If you have used one of the quick install paths', Docker may have been installed with upstart, Ubuntu's system for starting processes at boot time. You should be able to run docker help and get output.

If you get docker: command not found or something like /var/lib/docker/repositories: permission denied you will need to specify the path to it and manually start it.

# Run docker in daemon mode
sudo <path to>/docker -d &

Running an interactive shell

# Download a base image
docker pull base

# Run an interactive shell in the base image,
# allocate a tty, attach stdin and stdout
docker run -i -t base /bin/bash

Bind Docker to another host/port or a unix socket

With -H it is possible to make the Docker daemon to listen on a specific ip and port. By default, it will listen on 127.0.0.1:4243 to allow only local connections but you can set it to 0.0.0.0:4243 or a specific host ip to give access to everybody.

Similarly, the Docker client can use -H to connect to a custom port.

-H accepts host and port assignment in the following format: tcp://[host][:port] or unix://path For example:

  • tcp://host -> tcp connection on host:4243
  • tcp://host:port -> tcp connection on host:port
  • tcp://:port -> tcp connection on 127.0.0.1:port
  • unix://path/to/socket -> unix socket located at path/to/socket
# Run docker in daemon mode
sudo <path to>/docker -H 0.0.0.0:5555 -d &
# Download a base image
docker -H :5555 pull base

You can use multiple -H, for example, if you want to listen on both tcp and a unix socket

# Run docker in daemon mode
sudo <path to>/docker -H tcp://127.0.0.1:4243 -H unix:///var/run/docker.sock -d &
# Download a base image
docker pull base
# OR
docker -H unix:///var/run/docker.sock pull base

Starting a long-running worker process

# Start a very useful long-running process
JOB=$(docker run -d base /bin/sh -c "while true; do echo Hello world; sleep 1; done")

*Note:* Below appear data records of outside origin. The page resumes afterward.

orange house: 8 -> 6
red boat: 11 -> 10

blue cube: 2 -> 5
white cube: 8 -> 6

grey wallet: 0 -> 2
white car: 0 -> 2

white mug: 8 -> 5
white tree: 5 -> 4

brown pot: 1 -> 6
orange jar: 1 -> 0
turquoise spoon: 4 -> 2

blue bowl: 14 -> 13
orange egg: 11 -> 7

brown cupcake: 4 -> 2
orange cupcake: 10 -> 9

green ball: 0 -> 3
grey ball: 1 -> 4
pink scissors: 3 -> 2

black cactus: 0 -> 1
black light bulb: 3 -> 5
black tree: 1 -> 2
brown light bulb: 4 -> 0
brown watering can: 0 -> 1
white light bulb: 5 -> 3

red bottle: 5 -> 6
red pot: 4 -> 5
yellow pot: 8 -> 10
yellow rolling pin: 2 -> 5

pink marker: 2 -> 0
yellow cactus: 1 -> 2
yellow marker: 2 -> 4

# Collect the output of the job so far
docker logs $JOB

# Kill the job
docker kill $JOB

Listing all running containers

docker ps

Expose a service on a TCP port

# Expose port 4444 of this container, and tell netcat to listen on it
JOB=$(docker run -d -p 4444 base /bin/nc -l -p 4444)

# Which public port is NATed to my container?
PORT=$(docker port $JOB 4444)

# Connect to the public port via the host's public address
# Please note that because of how routing works connecting to localhost or 127.0.0.1 $PORT will not work.
# Replace *eth0* according to your local interface name.
IP=$(ip -o -4 addr list eth0 | perl -n -e 'if (m{inet\s([\d\.]+)\/\d+\s}xms) { print $1 }')
echo hello world | nc $IP $PORT

# Verify that the network connection worked
echo "Daemon received: $(docker logs $JOB)"

Committing (saving) a container state

Save your containers state to a container image, so the state can be re-used.

When you commit your container only the differences between the image the container was created from and the current state of the container will be stored (as a diff). See which images you already have using docker images

# Commit your container to a new named image
docker commit <container_id> <some_name>

# List your containers
docker images

You now have a image state from which you can create new instances.